易経、易学、易占を学ぶ時、最初に覚えるのが八卦それぞれの属性と意味。

そして、おそらくその八卦の中で一番イメージがわきにくいのが、☲「離」だろうと思う。

火を表すのに、なぜ「はなれる」という漢字を使うのか?しかも「はなれる」という漢字を使うのに、「離」は「くっつく」の意味だという。

多くの易経の書には「火は対象にくっつくことでしか存在できないから」と解説されているけれど、納得できるようなできないような、何とも言えない気持ちになる。別に「炎」とか「焔」とか「附」とかでもよかったのじゃないだろうか?どうして「離」を使う必要があったのだろう?

またさらに話をややこしくするのは、「離」には「くっつく」のほかにも「はなれる」という字義通りの意味もある。易占でも、「離」を「離れましょう」と解釈することがある。

これは一体どういうことだろう!?

どうして相反する意味が一つの漢字であらわされているのだろうか。

「とりあえずそういうものだから覚えておこう」というのも一つの手だけれど、深遠な哲学書である易経にそんなテキトーな態度で相対していいのだろうか?

いや、ない!…と思う!

何か…何か理由があるはず!

そういうことで、「離」について改めて漢字辞典で調べてみると…

「離」の語源は、「トリモチで鳥をとる」だった!

または、鳥網で鳥を捕獲するさまを表した漢字ということらしい。

「トリモチ」というのは、長い棒の先にモチ(ねばねばしたやつ)をつけて、それをくっつけて捕獲するものだ。棒の先にガムテープ付けてハエを捕獲したりするようなもの。

これを考えれば、「離」が「くっつく」「はなれる」の両方の意味を持つことも感覚的にとてもよく理解できる!なるほど!

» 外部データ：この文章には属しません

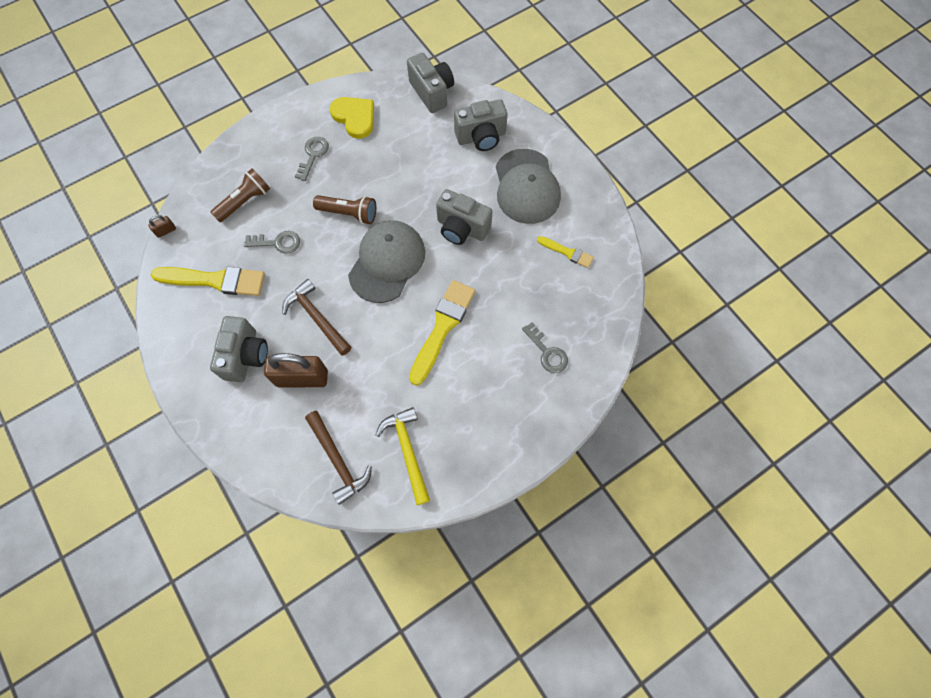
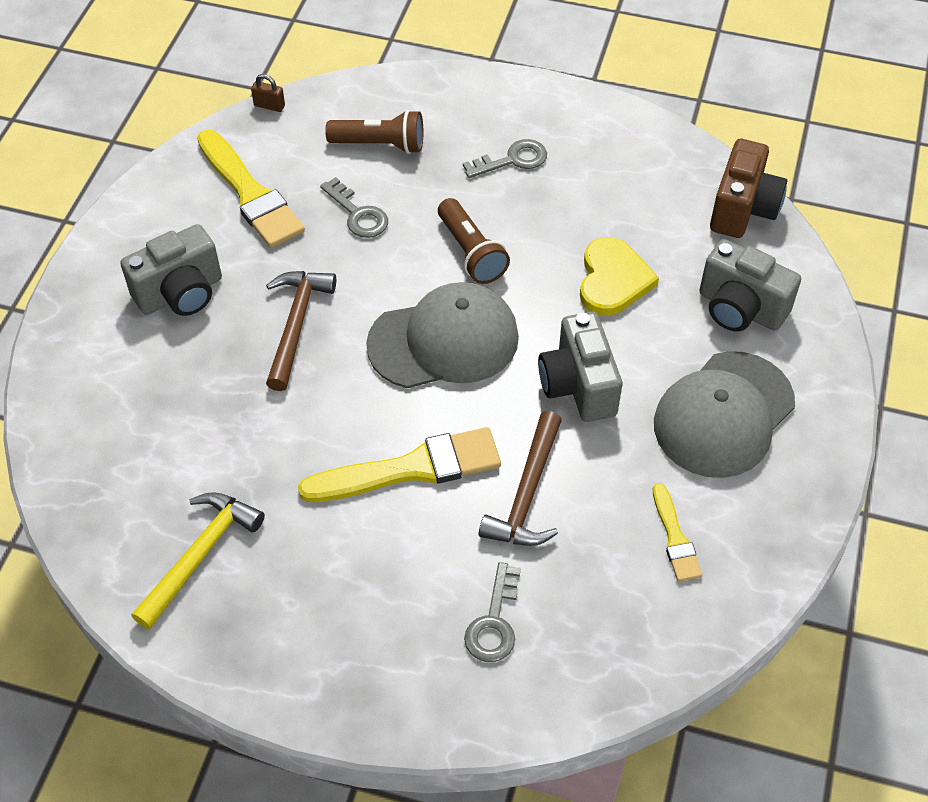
camera: 50 degrees right, 15 degrees down
(302, 378) = (202, 369): brown padlock -> none
(338, 460) = (125, 486): brown hammer -> brown hammer (527, 493)
(354, 117) = (612, 160): yellow heart -> yellow heart (613, 280)
(432, 92) = (743, 209): grey camera -> brown camera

ここで注意しておきたいのは、漢字は「漢字一文字で一連の動作を全て含む」ことがあるということ。俺たちはついつい「漢字一文字=ひとつのこと」だと思ってしまいがちだけれど、漢字は一文字でいろんな動作を包含する。いうならばタロットカードの絵柄のようなものだ。だから易占をやるなら、より広い視界で漢字を見たほうがいいと思う。

では、この「離」はというと、「棒の先にトリモチをつけて」「鳥を捕獲して」「またトリモチから鳥をはずす」という動作を全て含んだ漢字ということができる。

これに気づいたとき、俺の脳内でアルキメデスさんが風呂から飛び上がって走り回ったよね…!まさにユリイカだよ!

「離」はトリモチで狩猟することである。という意識で見れば…当然「くっつく」し、「はなれる」し、さらに言えば鳥を調理するために火に近づいたりもするだろう。トリモチを付ける棒で争ったこともあったろうし、先に火をつけて松明にもしただろう。そしてそれらを行うための知恵をも表すことになるだろう。

易経は非常に古いものであり、おそらく甲骨文字の影響が色濃かったころに最初期のものが書かれたのだと考えると、易経を介するときにその漢字の原義、語源を念頭に置いて調べることは決して無意味にならないはずだ。

さぁ、図書館に行き、やたらブ厚い漢字辞典に挑んでみよう!きっと楽しいよ!

そして、まさに「離」の示すように、先入観を空にし、何も心に含むことなく、外のものをどんどんくっつけ、吸収していこう。情熱を燃やし、知恵を深めよう。一つ所に執着するのでなく、離れるべきからは離れ、常にフラットな目線で人生を見つめよう。

おそらくそれが、☲の示すものだと思うのだ。